TORONTO - The Canadian Auto Workers union has reached a tentative labour agreement with General Motors of Canada Ltd. that calls for a freeze on base wages as part of the automaker's restructuring, the union said Sunday.
  
The deal comes three days after Canada's biggest industrial union began talks with GM Canada in a bid to help the automaker cut operating costs and remain competitive with U.S. plants to secure future car and parts assembly work in Canada.

The proposed agreement, which would run to September 2012, also suspends quarterly cost-of-living adjustments for wages and scraps annual increases to pensions among other things.

"These changes represent a major sacrifice by our active members and retirees," said CAW President Ken Lewenza.

"They will reduce active hourly labour costs by several dollars per hour, reinforcing Canada's investment advantage relative to U.S. facilities."

At the same time, Lewenza called on governments to confirm financial assistance packages for the industry and urged consumers start buying vehicles again.

The union's 10,000 members who work for GM at plants across Ontario will hold ratification votes Tuesday and Wednesday.

The CAW entered talks with GM Canada with the automaker's Detroit-parent facing the very real prospect of having to seek bankruptcy protection in the United States and Canada.

The move reflects the dire straits of the North American auto industry, which is going through its worst period since the Great Depression, with plunging sales, plant closures and massive layoffs because of the global recession, changing consumer trends and the credit crunch that has made it harder to finance a car purchase.

The union had said it was willing to help the company cut costs in its bid to qualify for Canadian government loans.

GM Canada is eligible for loans of up to $3 billion under a government aid package. It submitted a restructuring plan last month.

With the GM deal behind it, the CAW will now turn to Chrysler Canada and Ford Canada to negotiate similar deals ahead of a March 31 deadline for GM and Chrysler to finalize restructuring plans to get access to Canadian government financial aid.

Ford, which has much better finances than its North American  rivals, has not asked for any government assistance in Canada or the United States.

Last week, GM Canada's parent, General Motors Corp. (NYSE:GM) filed an annual report with the U.S. Securities and Exchange Commission revealing that auditors have raised "substantial doubt" about its ability to continue operations.

At the time, Lewenza said the Canadian auto industry is in a depression that has been exacerbated in recent days by the announcement that Chrysler will eliminate the third shift at its minivan plant in Windsor, Ont., costing 1,200 jobs.

The southwestern Ontario factory is the last auto assembly plant in Canada to employ a third shift.

U.S. Steel, which counts the auto industry among its most important customers, also announced last week that it will shut down its Hamilton operations and most of its Lake Erie Steel operations, costing 1,500 jobs.

Ahead of the beginning of talks with GM, Lewenza said it was impossible to guarantee jobs in the current climate, but one condition of the negotiations would be that the automaker must maintain its proportional manufacturing footprint in Canada -- estimated to be about 20 per cent of its U.S. manufacturing capacity.

GM employs just over 10,000 CAW members at an assembly complex in Oshawa, the company's Canadian headquarters, and parts plants in St.
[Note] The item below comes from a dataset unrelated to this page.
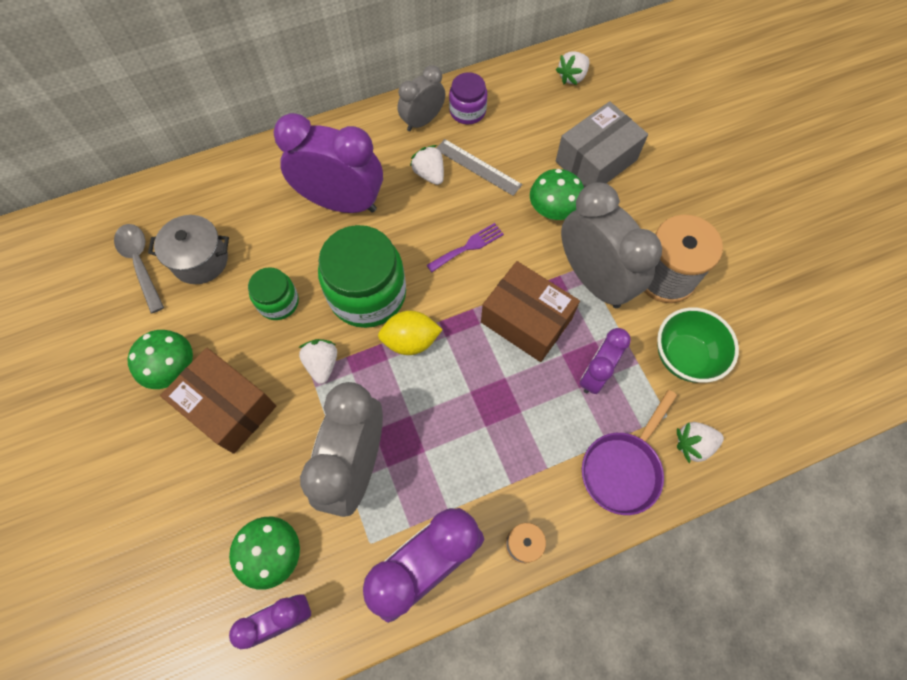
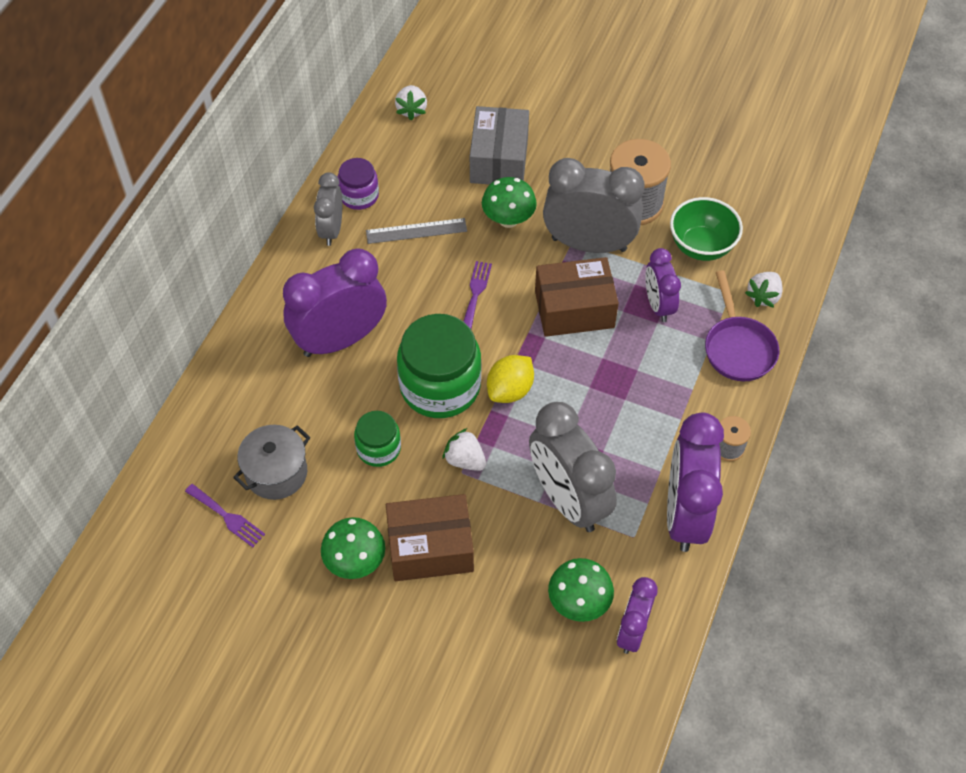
camera: 45 degrees left, 10 degrees down
(140, 263) = (227, 517): grey spoon -> purple fork
(429, 174) = (384, 265): white strawberry -> none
Catharines and Windsor, in southern Ontario. The average GM blue-collar employee makes $34 an hour.

The company, which has fallen to third place in Canadian auto sales from decades as the leader, has cut about half its workforce over the last four years in a series of streamlinings and plant shutdowns.

The Canadian and Ontario governments have attached conditions to the money, including that the companies get their labour costs down.

Last spring, the union signed a three-year deal with the Detroit Three carmakers in Canada, which imposed a wage freeze that provided GM, Ford and Chrysler $900 million in concessions over the life of the deal.

GM Canada has said previously that it's in discussions with the federal and Ontario governments and the CAW about setting up a health-care plan similar to a union-owned and directed system for GM workers in the United States.

The company also said reducing pension costs and wages would be an important part of the automaker's discussions with the CAW.

There is widespread disagreement about the true hourly cost of a CAW employee to the Detroit Three automakers. Some analysts argue their all-in cost, including benefits, wages and pensions, is substantially higher than their counterparts in the U.S., while the CAW says it's lower, particularly when the productivity of Canadian plants and the exchange rate are factored in.

GM and Chrysler have asked the U.S., Canadian and Ontario governments for billions of dollars in aid to stay afloat amid slumping sales.

On Feb. 17, GM submitted a restructuring plan to the U.S. Treasury Department that included laying off 47,000 workers worldwide by the end of the year.

The 47,000 jobs to be cut around the world include about 4,000 that will be cut in Canada over the next year -- 2,600 at a truck plant in Oshawa, Ont., that will shut down this spring, and about 1,400 jobs with the closure of a transmission plant in Windsor next year.